Friday, April 26, 2019

China's Belt and Road Initiative spectacularly badly-named

If you keep reading about China's "Belt and Road Initiative" and really àdon't know what it means, then you are almost certainly not alone.
Part of the problem is that the strategy is just really badly named. Up until 2016, it used to be called the "One Belt and One Road Initiative", but I guess the Chinese PR guys realized that that sounded a bit too pushy, a bit too my-road-or-the-high-road. It was also at one point known as the "Silk Road Economic Belt and the 21st Century Maritime Silk Road", which is likewise unlikely to pass muster in marketing focus groups. So, they ended up with Belt and Road, which is just plain confusing.
According to Wikipedia, what it is is a Chinese development strategy aimed at radically increasing Chinese influence and general dominance in global affairs throughout the world, but particularly among the poorer countries of Africa, Asia, the Middle East, South America and Oceania, as well as even some more developed parts of Central and Eastern Europe.

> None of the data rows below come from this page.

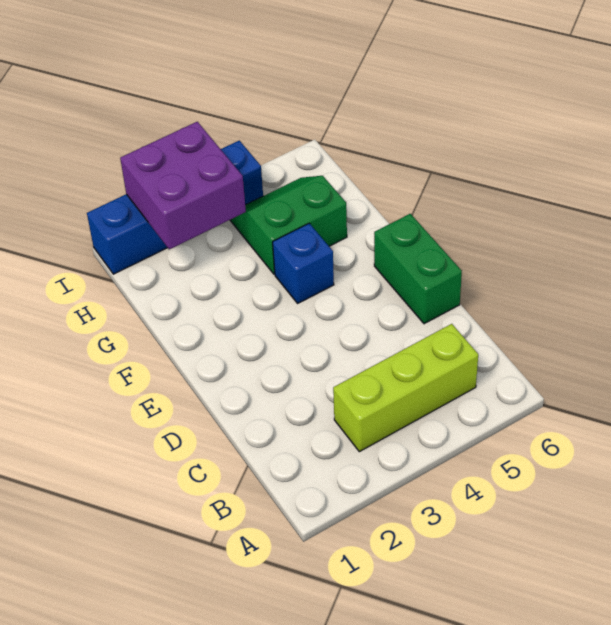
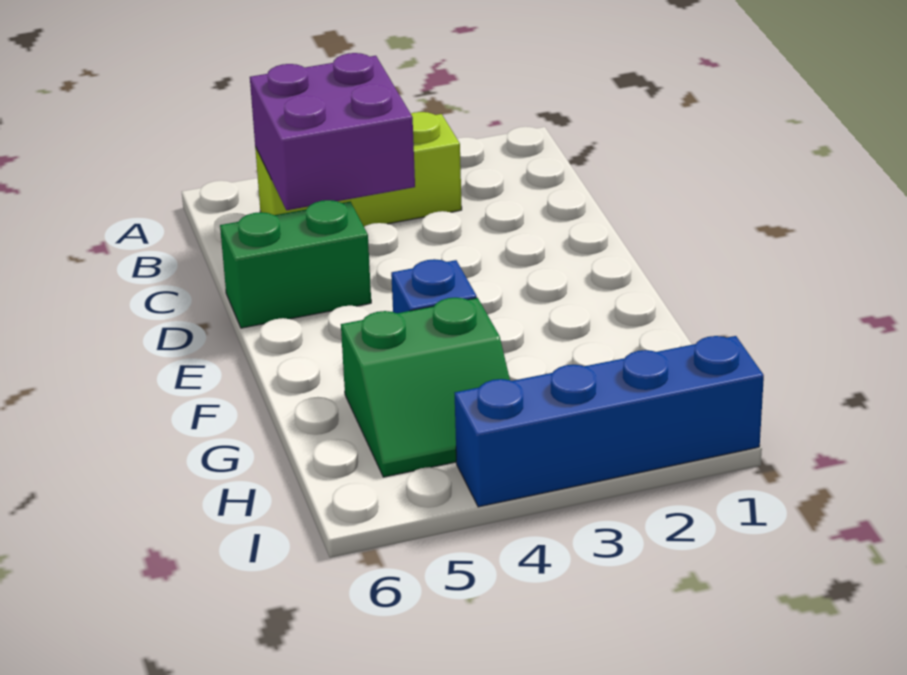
green brick D6:E6 level 1 -> green brick D5:D6 level 1
purple brick H2:I3 level 2 -> purple brick B4:C5 level 2

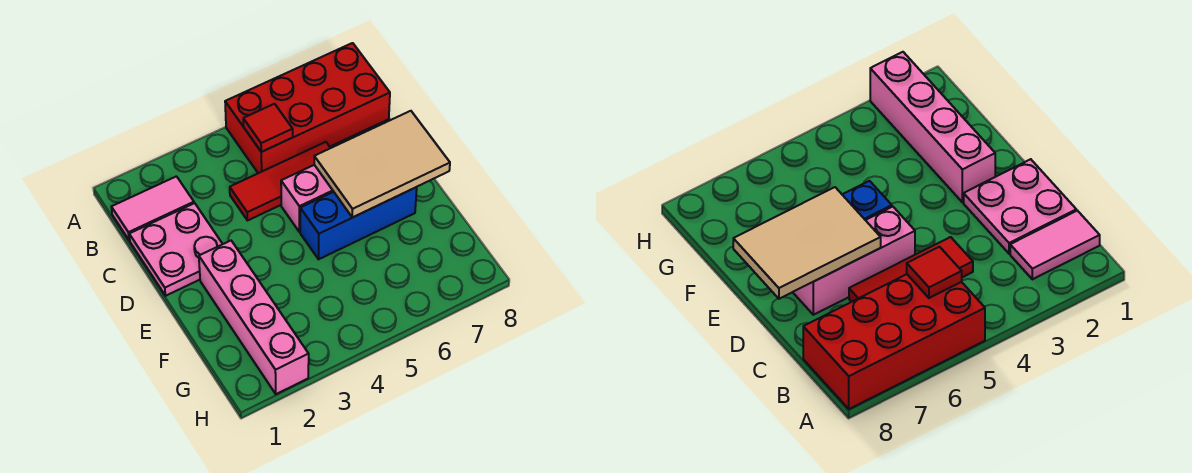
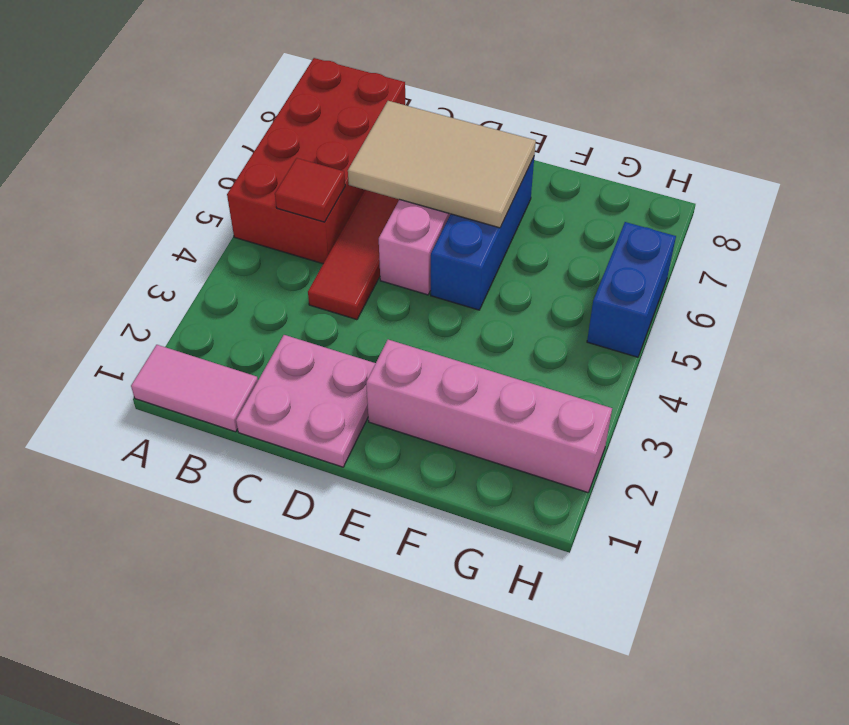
pink tile B1:B2 level 1 -> pink tile A1:B1 level 1
tan tile D6:E8 level 2 -> tan tile C6:E7 level 2
none -> blue brick H5:H6 level 1

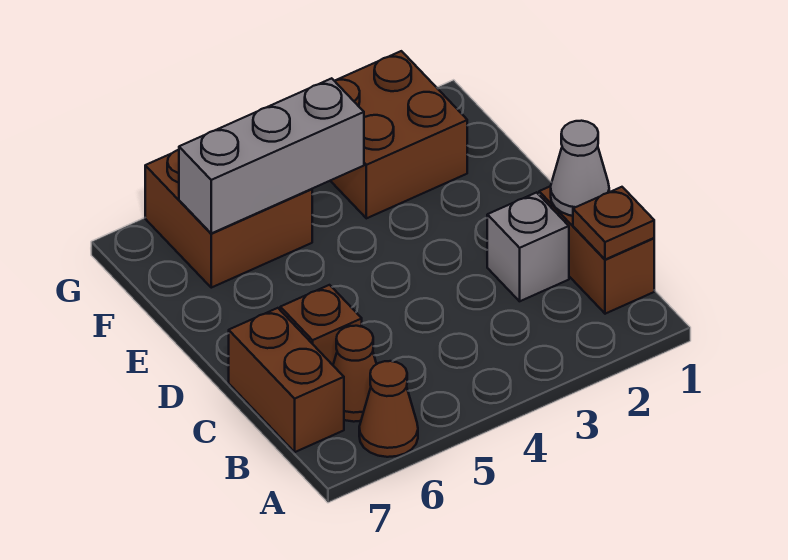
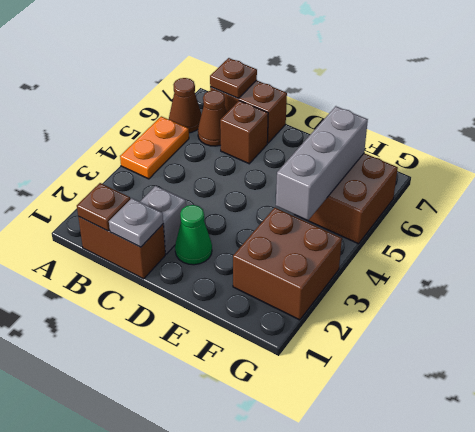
none -> orange plate A4:A5 level 1
none -> brown plate B7 level 2
grey cone C1 level 2 -> grey plate C1 level 2
none -> green cone D2 level 1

It involves infrastructure investment, education, development of transportation corridors, power grids, real estate, resource extraction, and improving and modernizing industrial capacity  China has already invested an estimated $90 billion in these projects, and 71 countries are currently signed up for participation, including India, Russia, Thailand, New Zealand, Turkey, Poland, Hungary, and many more, representing in total (including China) a third of the world's GDP.
Part and parcel of the initiative is a complex web of hand-outs, business advice, loans, and what many Western commentators have characterized as "debt-trap diplomacy". Some in the West, and America in particular, is warning developing countries against being taken in by Chinese promises, and saddling themselves with decades of unmanageable and unsustainable debt. Recent cancellations of large-scale projects in Pakistan, Myanmar, Malaysia and Sierra Leone, over worries about the countries' ability to pay their share of construction costs, have made some countries a little more leery of signing on the dotted line.
However, many poorer countries are understandably enticed by the prospect of Chinese financing and technical expertise in building bridges, high speed railways, deep sea ports, and many other infrastructure projects that they would otherwise have no chance of achieving.
So what, then, is all this "belt and road" stuff? Well, supposedly, the "belt" part refers to overland routes for road and rail transportation, essentially a modern re-creation of the old Silk Road trading route (i.e. what I would probably call a "road"). The "road" part, on the other hand, refers to intercontinental sea routes (i.e. not roads at all). Maybe it loses something in the translation from Chinese, but it does seem spectacularly badly-named.